俺は今日から無職!人生詰んだアァァァァ!!」
そう言いながら俺は酒を一気に飲み干し、
額をカウンターに擦り付けながら泣いた
すると、テーブル席に座る男から話しかけられる
「お前ほどの凄腕魔法使いが解雇されるなんてな!
よっぽど無能だったんだなーお前!」
「うるせぇ!」
そう言うと酒場から笑いが起こる。
後で酒場ごと吹き飛ばしてやる。
「新しくパーティーも作ったんだ!
見ていろ!!勇者の野郎!!!
俺は絶対にお前より先に
魔王を討伐してやるよぉ!!」
「へぇ?そのパーティーは何人いるんだ?」
「………俺一人」
そう言うと、また酒場から笑いが起こった。
普段は良い奴らなのに、
今回ばかりは本当に腹が立つ。
そんな時。
なんと!嫌われてるはずのマスターが
飲み物を一つ置いてくれた
「え?マジか?マスターの差し入れ?」
「………あちらのお客様から……」
そう言って全身をローブに包み。
頭に輪っかの様な兜を身に着けた
勇者のような少年がちょこんと座っていた。
「……あと……これも……」
マスターが顔を赤らめながら
赤いチューリップを渡してくれた。
チューリップには毒があるから、
[死んでくれ]と言う意味だと
前にウォルターが
腹を抱えて笑いながら教えてくれた。
………とりあえず食べた。
すると、マスターに正拳突きされた。
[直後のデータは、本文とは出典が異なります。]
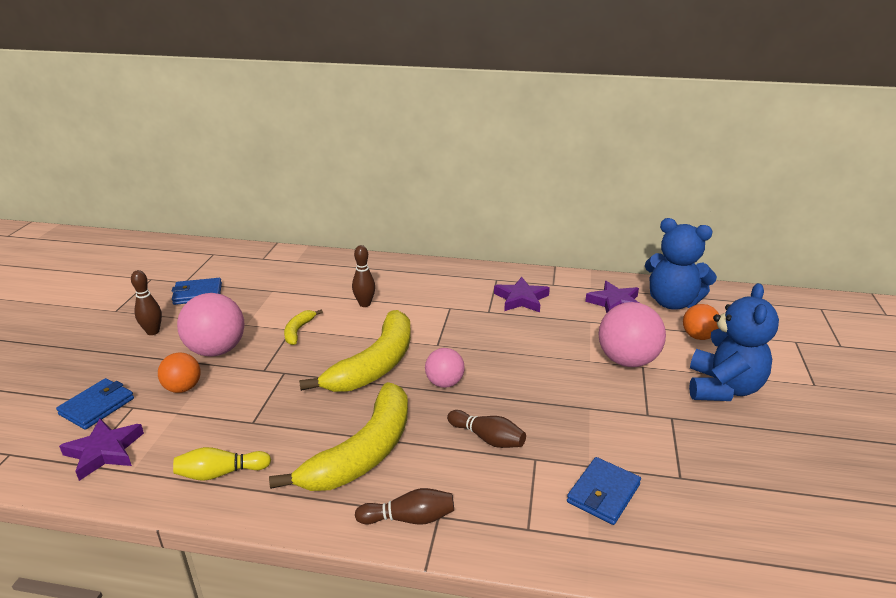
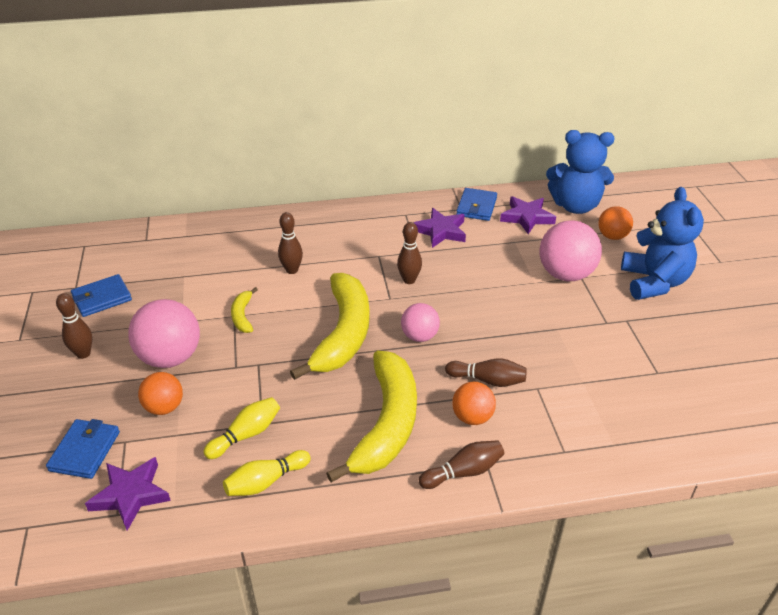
camera: 20 degrees left, 10 degrees up
(232, 428) = (246, 435): none -> yellow bowling pin
(450, 468) = (472, 417): none -> orange ball
(465, 333) = (409, 280): none -> brown bowling pin
(603, 493) = (606, 403): blue wallet -> blue wallet (476, 207)

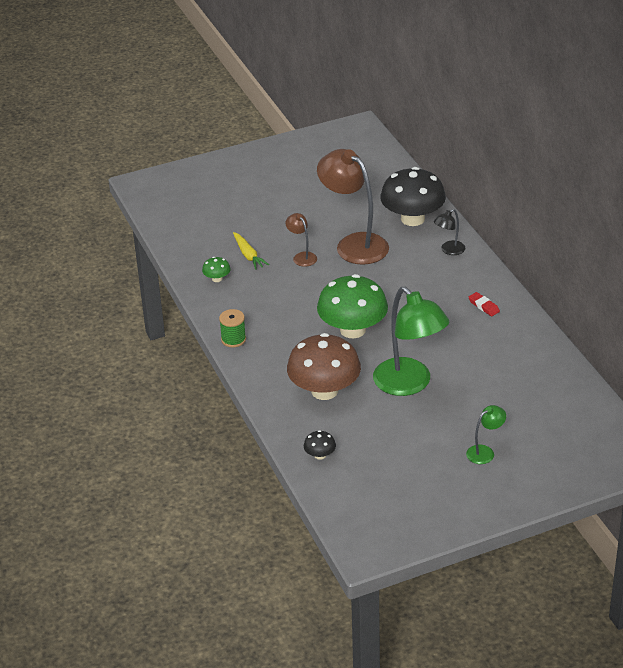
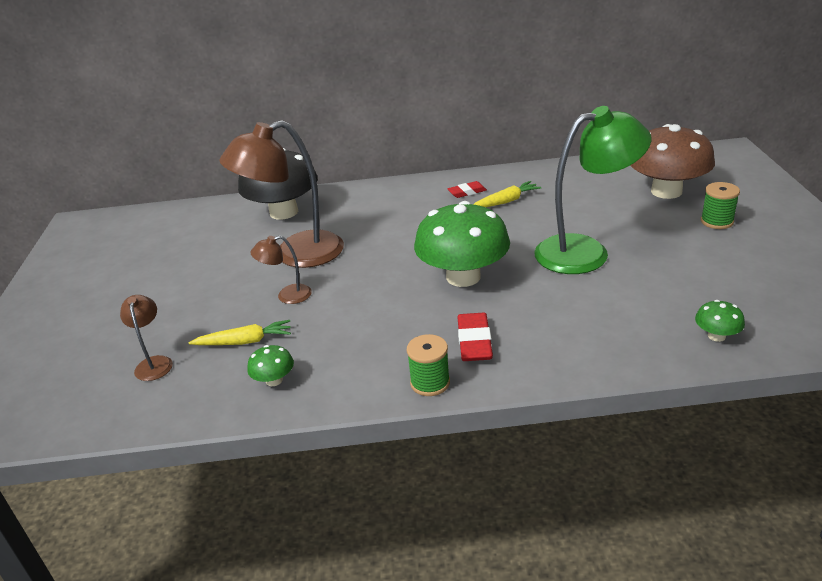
camera: 70 degrees left, 5 degrees down
(217, 228) = (154, 363): none -> brown lamp
(279, 349) = (474, 341): none -> red eraser
(320, 455) = (716, 336): black mushroom -> green mushroom
(324, 390) = (579, 314): brown mushroom -> brown mushroom (666, 191)
(449, 250) = (358, 199): black lamp -> none
(475, 330) = (506, 201): none -> yellow carrot
(485, 452) = (717, 221): green lamp -> green spool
なんで?
そうしていると、その少年がこちらに近づいて来た
ゴゴゴと音を立てそうな
雰囲気でこちらを睨んでいる……
なんだ?喧嘩か?そう考えていると、
スケッチブックに文字を書いて見せてきた。
【あなたのパーティーに入りたい】
俺は驚きと共に涙が溢れた。
希望の光が舞い込んできたようだ!
「え……本当に良いのか?」
すると少年はコクリと頷く。俺は目を見開いた!
「やったぞウォルター!
俺のパーティーに新メンバーだ!」
「んあ?新メンバーァ?マジか」
「嘘じゃない!ほら彼だ!」
そうすると彼はペコリとお辞儀をする
「良かったじゃねえか……それはそうと、
鳩尾(ミゾオチ)痛いんだが……?」
ウォルターの真っ赤な顔から察するに、
ここにずっと滞在していると
ウォルターのハンマーで殴られる確率が高い……
早くこの少年のパーティー登録をして
出ていかなくては……
「そ、それじゃあ君!
この書類に名前記入してくれ!
できるだけ手短に!」
少年は書類に記入をした。
「覚悟は出来てるんだろうなァ?」
「よし!記入したな!
俺のサインも書いて……よし!
マスター!これ受理しといてくれ!
あ、あと!今日の飲みの分もツケでよろしく!!
それじゃ!!」
そう言うと俺は少年の手を掴んで
酒場から颯爽と出て行った
逃げる最中でウォルターがハンマーを投げてきて、
俺の頭に命中してデカい瘤(コブ)を作りやがった。
森の入口付近まで逃げて来た辺りで俺は足を止めた
振り返ってみると、少年は激しく息切れをして、
今にも死んでしまいそうだったので、
とりあえず水を与えてみた。
ハムスターのように飲んでいる。ちょっとかわいい
「俺の名前はフード。
魔法使いでレベルは20だ。君は?」
水を飲み干した少年はこちらに顔を向け、
またスケッチブックに文字を書いて見せてきた。